En Russie, l’Institut sibérien de Physiologie et de Biochimie végétale travaille sur des trembles, des peupliers ou encore des pins cembro (ou pins des Alpes) transgéniques. Ces arbres sont modifiés pour produire une hormone de la famille des auxines, hormone induisant une croissance plus rapide, afin de permettre aux producteurs de bois d’augmenter leur production [4].
En France, l’Inra expérimente aux champs des peupliers GM au taux de lignine modifié pour la production d’agro-énergie [5], jusqu’en 2012.
En mai 2009, la Belgique a également autorisé la mise en place d’essais en champs de peupliers transgéniques [6], peupliers modifiés également pour produire moins de lignine.
Au Royaume-Uni, une demande de l’Université de Southampton datant de 2008 d’essais de peupliers transgéniques en champs n’a toujours pas abouti, faute officiellement, d’après la Commission britannique des forêts, de « procédure pour répondre aux demandes d’autres organisations de conduire des essais en champs d’arbres GM sur les terrains de la Commission des forêts » [7].
Enfin, en Chine, plus d’un million de peupliers GM furent plantés commercialement mais actuellement personne n’est capable de dire où ils se trouvent [8].

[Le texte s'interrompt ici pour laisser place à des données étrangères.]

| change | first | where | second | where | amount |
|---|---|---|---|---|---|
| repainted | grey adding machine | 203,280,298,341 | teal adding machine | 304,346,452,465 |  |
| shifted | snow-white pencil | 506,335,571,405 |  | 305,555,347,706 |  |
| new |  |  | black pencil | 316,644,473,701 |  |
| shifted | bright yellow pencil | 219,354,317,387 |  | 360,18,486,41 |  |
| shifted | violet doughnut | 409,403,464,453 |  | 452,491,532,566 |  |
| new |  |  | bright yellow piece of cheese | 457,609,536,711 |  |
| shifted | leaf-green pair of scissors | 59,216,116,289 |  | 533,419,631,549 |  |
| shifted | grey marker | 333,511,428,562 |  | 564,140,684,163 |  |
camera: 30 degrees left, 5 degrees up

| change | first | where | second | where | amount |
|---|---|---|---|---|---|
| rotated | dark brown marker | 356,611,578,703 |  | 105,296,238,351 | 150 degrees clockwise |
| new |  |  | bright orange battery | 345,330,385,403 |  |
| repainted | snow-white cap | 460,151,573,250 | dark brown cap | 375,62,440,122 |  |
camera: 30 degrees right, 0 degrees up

Face aux risques, des scientifiques rassurants
Rappelons que le développement des arbres transgéniques soulève de nombreux problèmes [9]. Comme celui de la contamination par reproduction sexuée (le pollen, disséminé sur plusieurs centaines de kilomètres) ou végétative (par les racines par exemple). Ou encore, le problème de la teneur moins forte en lignine, qui entraîne notamment la fragilité de tels arbres. Comme nous l’écrivions alors, « ces arbres transgéniques sont plus sensibles, non seulement aux dégâts consécutifs aux orages et autres tempêtes, mais également aux attaques par des insectes, des champignons et des bactéries dont les populations risquent de s’accroître. D’où un problème crucial si cette propriété s’étend aux arbres forestiers indigènes ». Enfin, mais cela est vrai pour toute monoculture intensive à grand échelle, le problème du déséquilibre des écosystèmes, de la concurrence avec d’autres cultures, notamment vivrières, et celui de la compétition pour les facteurs naturels (eau, minéraux, etc.), en ajoutant, pour le cas de l’eucalyptus, l’inhibition de la croissance d’autres plantes [10].

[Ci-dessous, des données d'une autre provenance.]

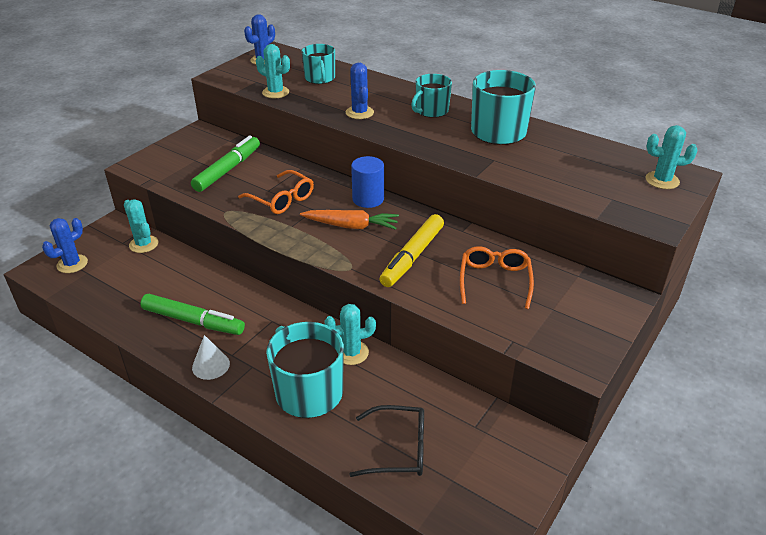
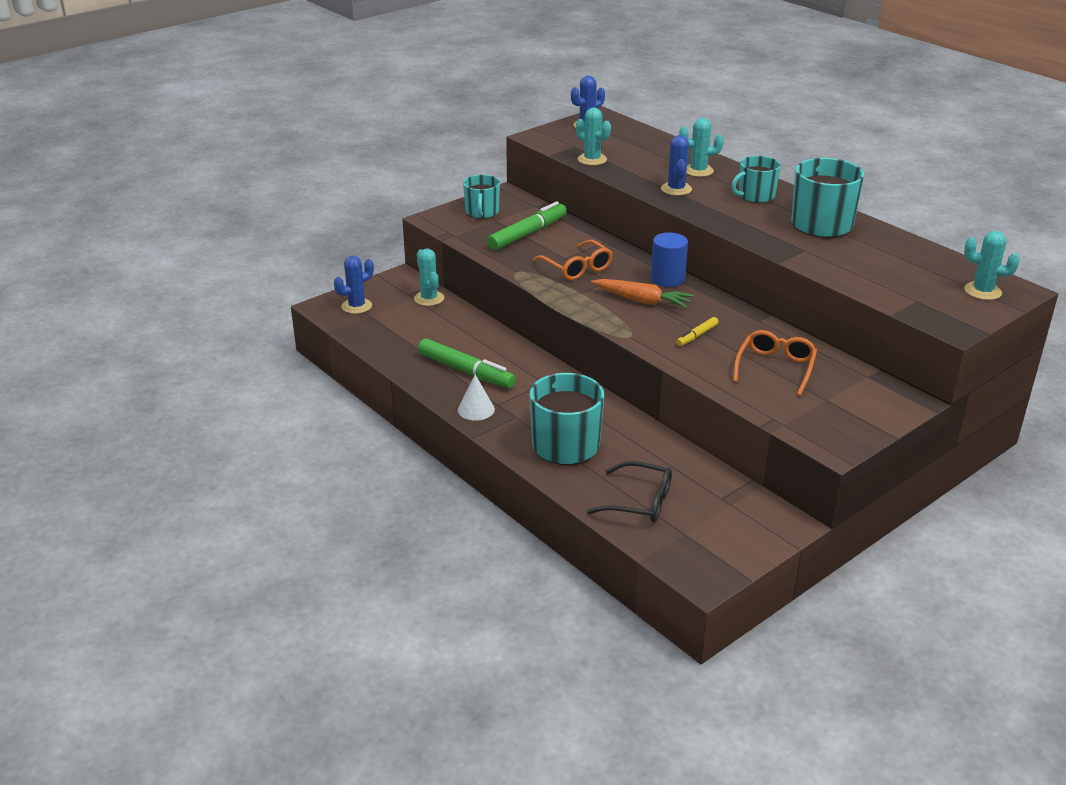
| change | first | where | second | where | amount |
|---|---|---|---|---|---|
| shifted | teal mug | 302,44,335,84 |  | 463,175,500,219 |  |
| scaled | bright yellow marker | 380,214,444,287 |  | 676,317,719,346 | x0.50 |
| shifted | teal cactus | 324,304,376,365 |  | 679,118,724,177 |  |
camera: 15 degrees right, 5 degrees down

Certains scientifiques défendent les arbres GM avec notamment deux arguments : le fort potentiel des biotechnologies appliquées aux forêts pour répondre aux problèmes environnementaux (exemple du changement climatique) [11], d’une part ; et le fait que les travaux aujourd’hui effectués sur les arbres portent sur des gènes non étrangers à la plante mais issus de la plante elle-même (gènes endogènes, travail sur le contenu en lignine par exemple…), d’autre part. Ces deux éléments seraient à leurs yeux suffisants pour que l’on considère le seul produit final et non le procédé : voilà qui nous fait revenir quelques années en arrière, du temps du débat sur l’étiquetage ou non des huiles issues d’OGM, où, suite à la transformation poussée, l’on ne retrouvait pas trace d’ADN. Dans ce cas, le législateur avait bien retenu la provenance transgénique (donc le procédé d’obtention) pour étiqueter.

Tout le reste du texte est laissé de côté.